Can you build a hand?
Cumberland 4th graders wondered that exact question after reading a Scholastic News article about Jordan Reeves, a girl born with limb differences who designed her own 3D printed prosthetic that shoots glitter. Afterward, their collective wondering started a buzz of class discussion. Can anyone build a prosthetic? How does the hand work? How does a 3D printer work? These inquiries led the class on a journey of research to find out more.
Realizing that the class was hooked on this topic, I decided to turn it into an authentic PBL (Project Based Learning) experience, guiding student’s inquiries through research and ending with a product/projects for an audience.
But one problem… I don’t know much about 3D printing! I put out an all call to our class community, staff, and PTA, as well as reaching out to educators on Twitter.

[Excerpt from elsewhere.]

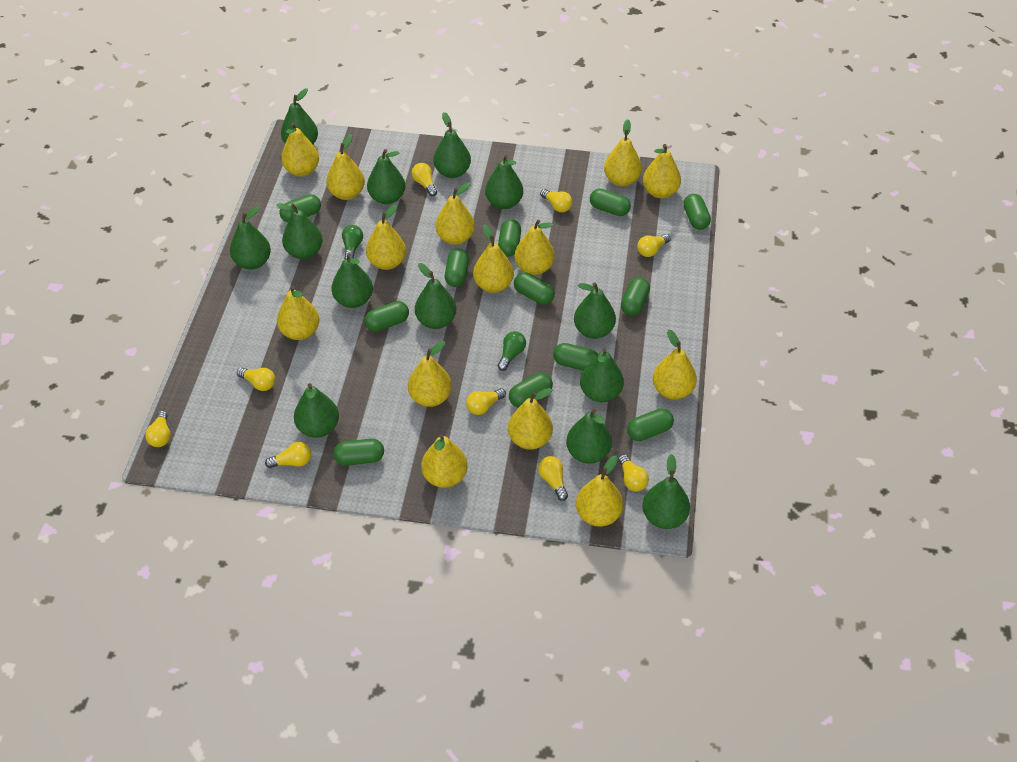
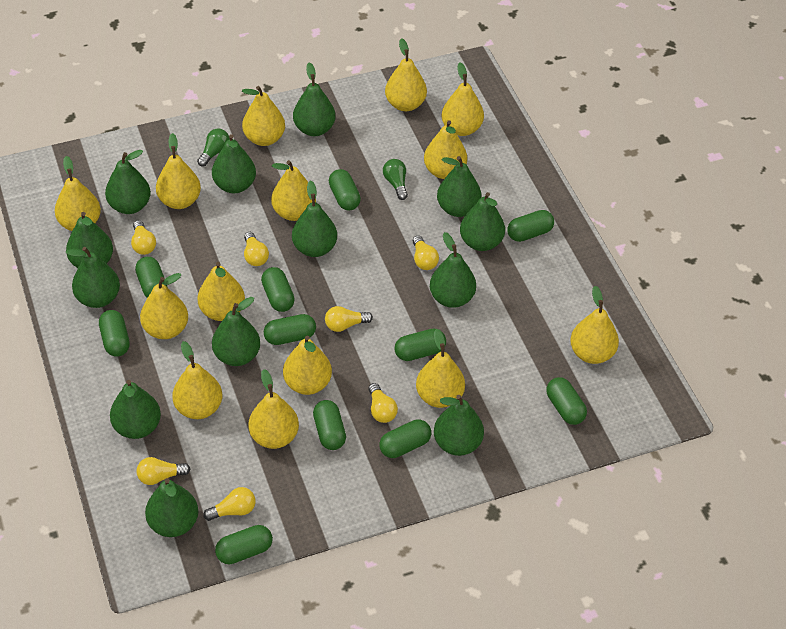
green capsule: 12 -> 11
yellow light bulb: 9 -> 7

It sure pays to ask for help! We not only found a guest speaker, but several parents indicated they could help us PRINT some 3D hand parts! Ron Li stepped forward to connect us with his employer, Carbon, a leader in revolutionizing 3D printed solutions. The company designed a personal field trip for our class to come to visit and see 3D printing live at their Redwood City headquarters!
Carbon was so accommodating to answer our students’ questions while also taking their knowledge and wondering to the next level. Some students learned about all the textures that could be printed using Carbon’s special technology. Some toured the facilities to see Carbon’s employees in action, witnessing the importance of collaboration and teamwork. A trip favorite was getting to see “The Vault” –a special room that housed years’ worth of Carbon’s prototypes. Finally, students saw a live 3D printing in action! We got to see a bone model go from digital design to 3D printed structure in about 5 minutes! WOW!
The trip ended with a special visit from Carbon’s CEO, Joe DeSimone, who gave students some great advice about never giving up and always staying curious.